FROM PARIS IV
Crying in the chapel.
“Wherever you go, there you are.” It’s a clever expression that always seems
to thwart me in my endless pursuit of reinvention.
Every day here in Paris, I pass through dew-christened parks tucked away within nests of tall buildings, with wooden benches that call out for company. I watch couples mooning over one another, laughing gaggles of girlfriends, and solitary travelers too, making the most of river banks and street-facing bistros. Sitting in stillness amidst the hustle and bustle of life seems romantic, but I have to keep moving. If I pause, even for a moment, I’m confronted with the uncomfortable reality that while I may be able to change the scene, the underlying plot will always remain the same.
A thematic loneliness has followed me, hidden in my pockets like that summer sand you find months after your last trip to the beach. The flavor of it is delicately nuanced—notes of heartsickness, undertones of existential fear, and whispers of failure—all hidden under the overwhelming taste of discomfort with the very person I came here to escape: myself.
I woke up today in particular with a headache and an anvil on my chest—the penance one in my position pays for a night of debauchery. I don’t believe in rest for hangovers—I believe in self-inflicted punishment followed by reward, so I decided to make the twenty-minute pilgrimage on foot to my favorite boulangerie. The cold felt especially unfriendly, with a steely wind that whispered of the rain to come in the evening—bitter to match my dour countenance as I pushed along.
Crossing from a narrow side street onto the main boulevard, I looked up to see the twin spires of Église Saint-Ambroise. Since my arrival, I have passed this way almost daily, feeling a sense of calm in the presence of the Goliath gothic church, but never feeling called to enter. Today however was different—maybe it was my feeling of despair or the fact that California Dreamin’ had inexplicably been stuck in my head for the better part of the morning, and I’d been running an unintentional psyop on myself by playing it on repeat. Whatever it was, I felt the need to go inside.
As soon as I crossed the threshold, a lump formed in my throat. I stood at the back of the pews for a moment, craning my neck to take in the majesty of the intricate ceiling and stained glass windows, before making my way to a seat midway down the aisle and off to the side. I like to sit slightly to the left in churches—aligned like the human heart in the body of the chapel.

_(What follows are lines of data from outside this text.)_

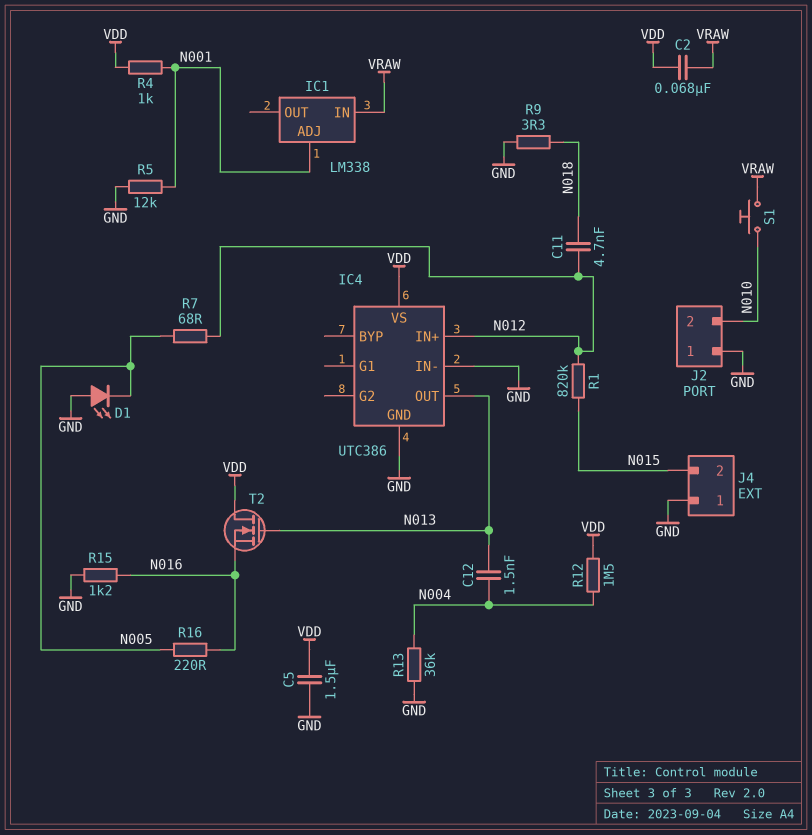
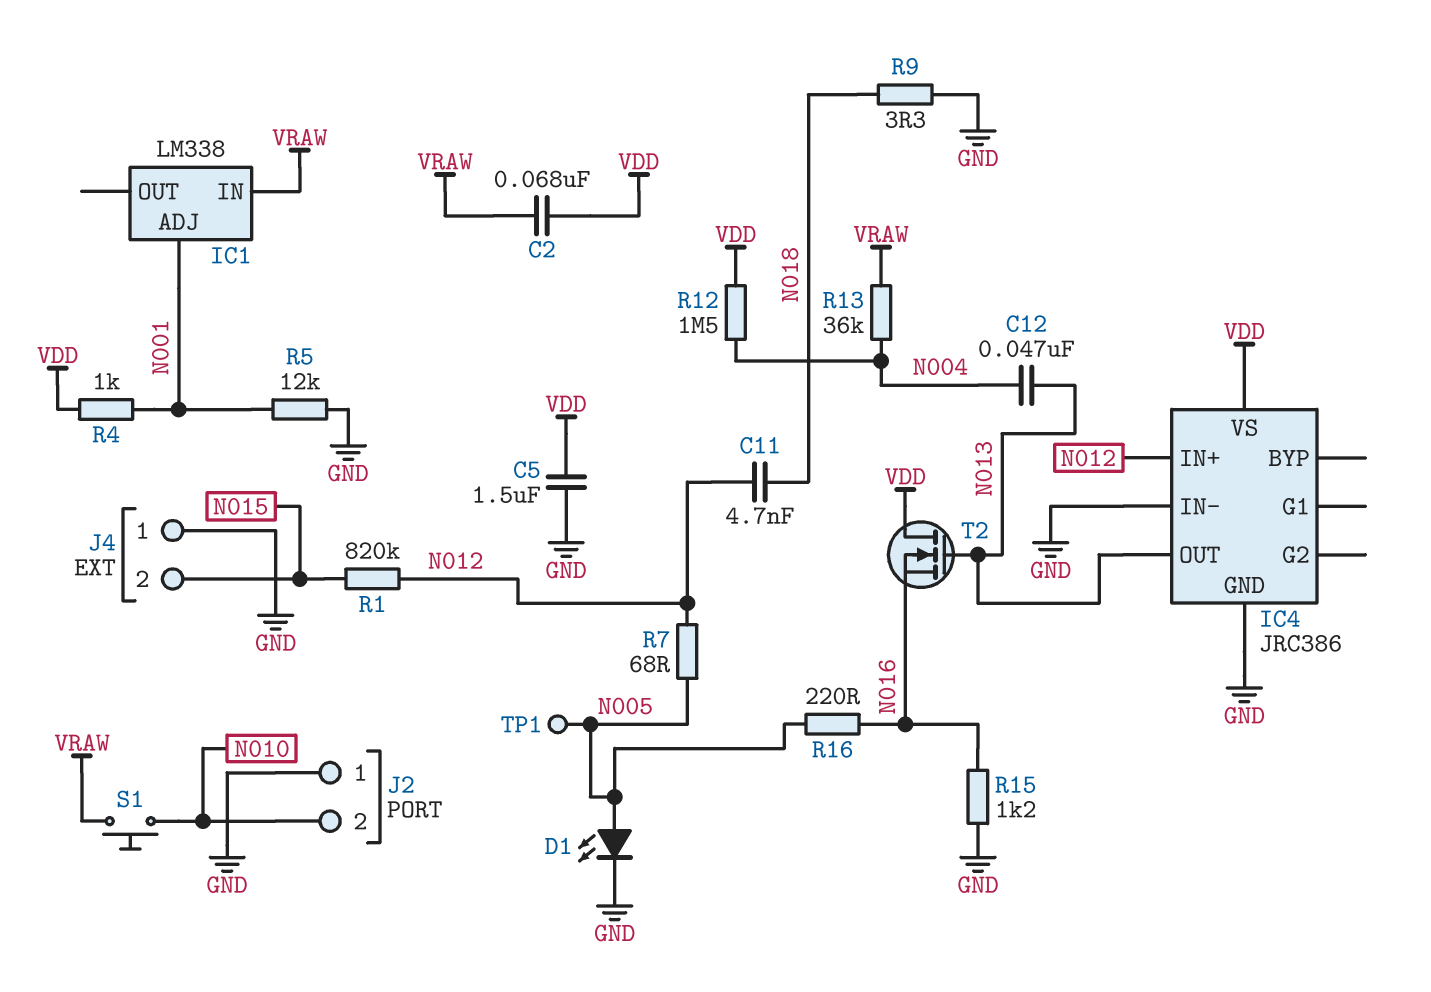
C12: 1.5nF (N004, N013) -> 47nF (N004, N013)
D1: LED (A GND, K N005) -> LED (A N005, K GND)
IC4: UTC386 -> JRC386
R13: 36k (GND, N004) -> 36k (N004, VRAW)
TP1: none -> test point (N005)

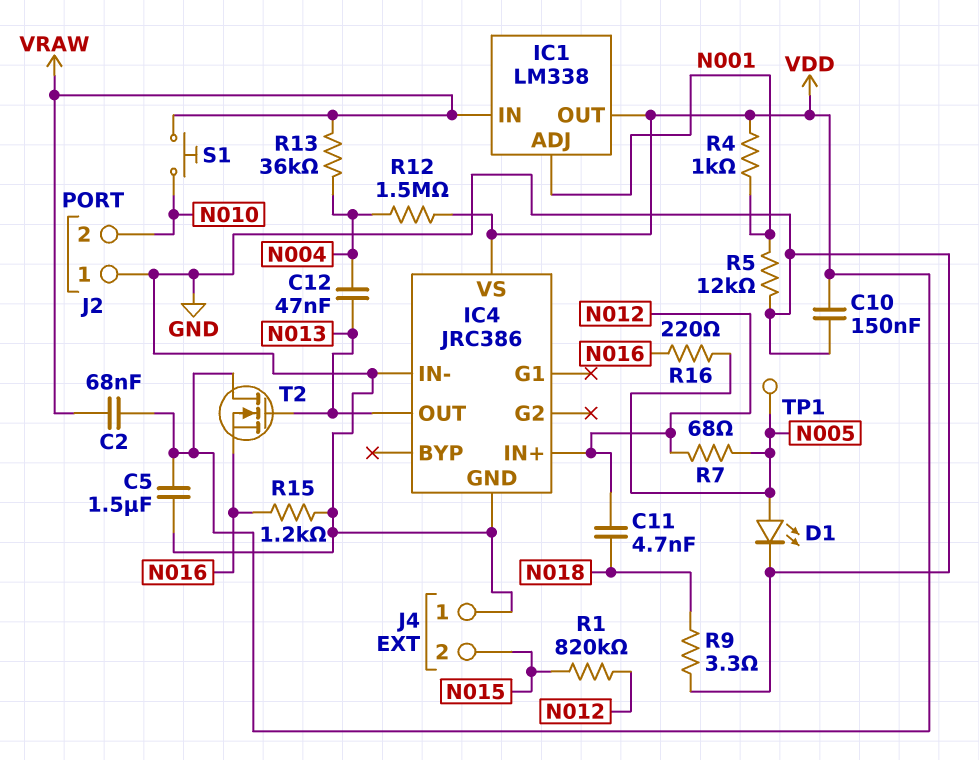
C10: none -> 150nF (GND, VDD)
IC1 pin OUT: none -> VDD

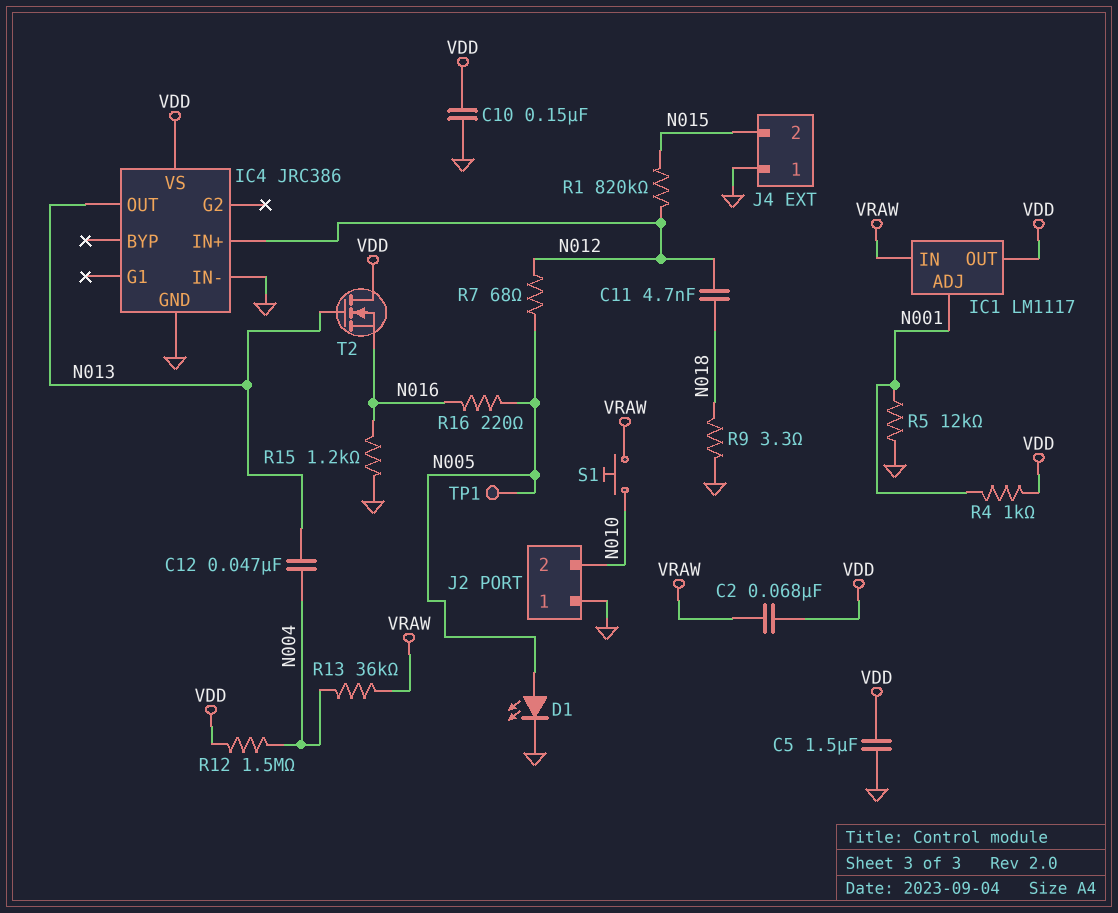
IC1: LM338 -> LM1117

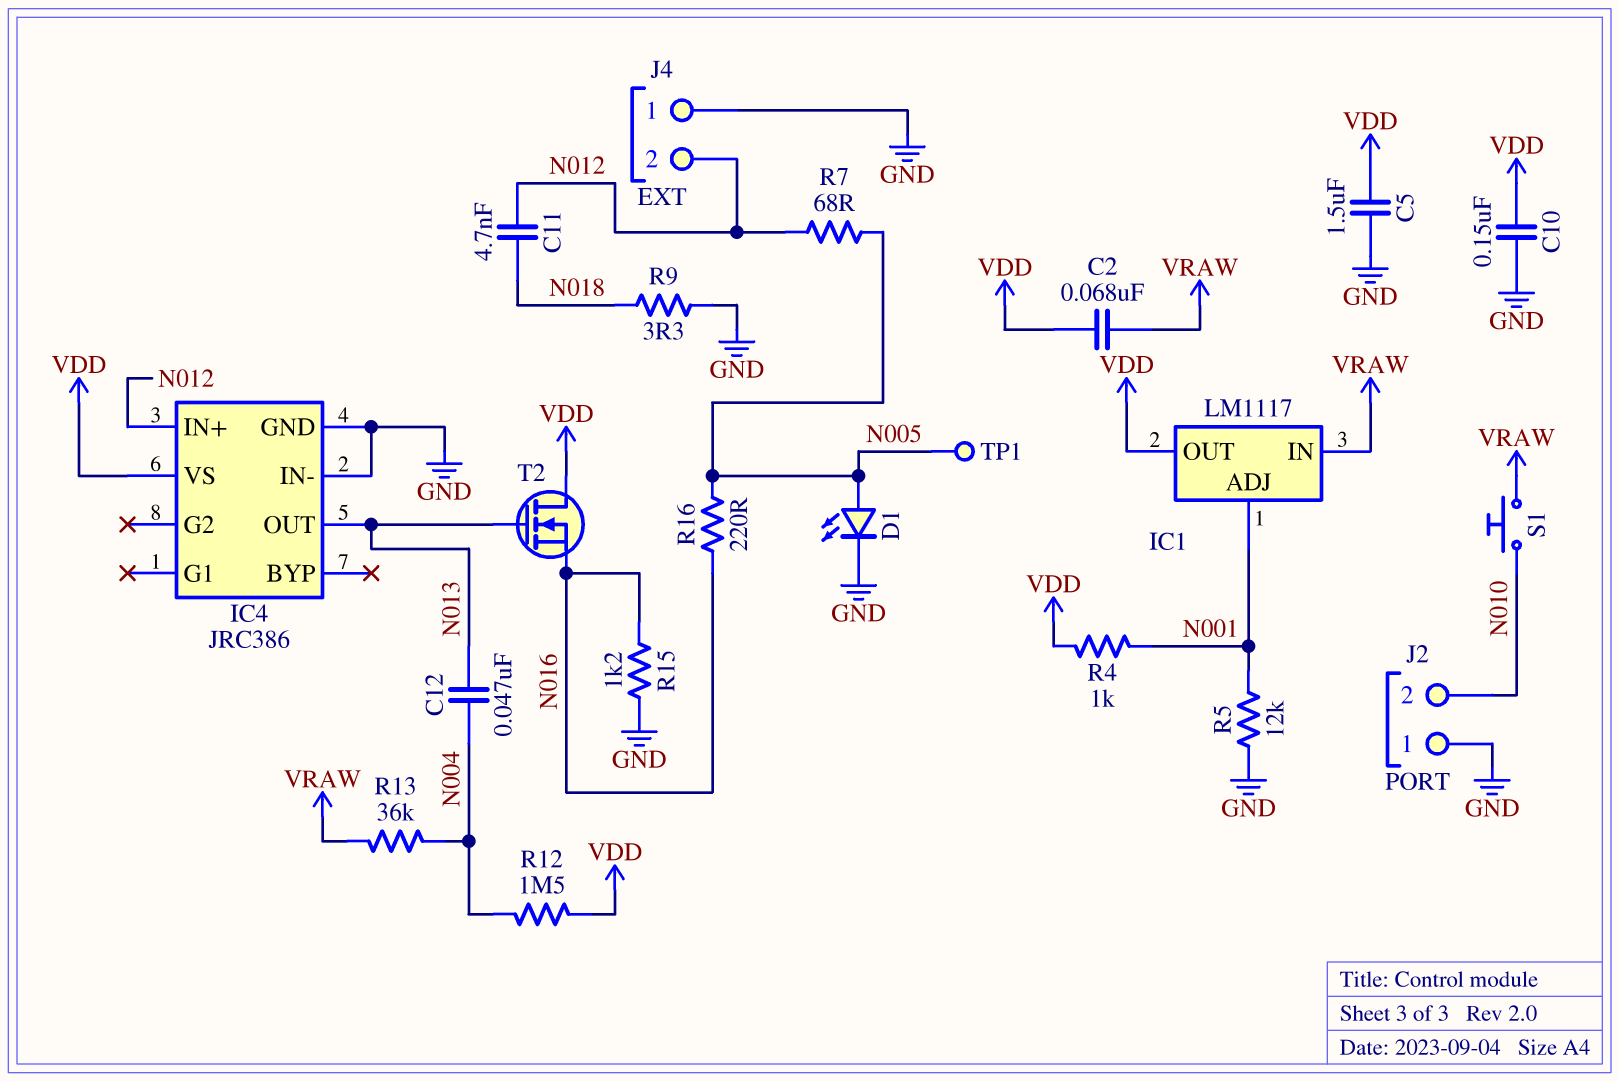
J4 pin 2: N015 -> N012
R1: 820k (N012, N015) -> none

Clasping my hands modestly in my lap, I tried to loosen my shoulders in an appearance of contrition. There was no pretending as I began to pray—my eyes welled with tears and within moments, my shoulders were shaking.
“God,” I spoke aloud, but quietly, under my breath so as not to disturb the one other parishioner, kneeling in her own silent prayer before a likeness of the Virgin Mary.
“Please allow me to forgive those I must forgive. Please allow me to forgive myself—” I paused, imagining Jesus sitting in the rafters above me, watching as I struggled under the weight of a burden I have carried in my arms every day for far too long. Suddenly I felt embarrassed by the size of it—like I had shown up to a dinner party empty-handed with the appetite of ten grown men.
“I have nothing to give you in return—I’m not giving up drinking, or smoking or any of my unholier vices,” I continued, deciding that honesty was better than empty promises.
“But please—allow me to forgive myself, allow me to forgive myself, allow me to forgive myself...” My voice devolved into ragged, pleading squeaks as I forgot
momentarily that I wasn’t alone.
“Please, it’s all I ask—and thank you—in advance. Amen.” The last of my tears fell, and I realized my woolen coat had become wet with them, forming a small circle. I looked at the shape, cocking my head from side to side as I wondered briefly if God could be communicating with me in the pattern of dampness. Decidedly, he wasn’t.
I gathered my belongings and rose from my seat, the comically echoing squeak of my sneakers announcing my departure. My face was dry with salty brine, but I felt a faint sense of unburdening. I half expected the sun to be shining when I opened the large wooden doors to the outside, but instead, I was met with the same dove grey and bitter wind as before.
I noticed for the first time as I descended the steps, that the small square in front of Saint-Ambroise was filled with figures—men bundled in rags sleeping on benches, unsavory-looking characters in dirty clothes pacing and smoking with wild eyes and tattered shoes. I watched as one of them marched back and forth, muttering and gesticulating wildly, as if conducting an orchestra only he could see. The sight of him parted my briefly solipsistic veil, as I realized he was probably speaking with God as well—and from the looks of it, he seemed to be receiving an answer too.
I looked down at the wet splotch on my coat again, giving it just one more opportunity to form a sign or symbol of the divine. God is busy delivering sermons to every lost soul in Paris today, and there’s a pecking order. I’m sure mine is on the way—he’ll appear in the flaky spirals of a chocolate croissant, or between scrawled obscenities on the walls of some bar bathroom stall later tonight. It’s true, you cannot petition the Lord with prayer, but perhaps he would be more inclined to oblige if I had promised him my vices after all.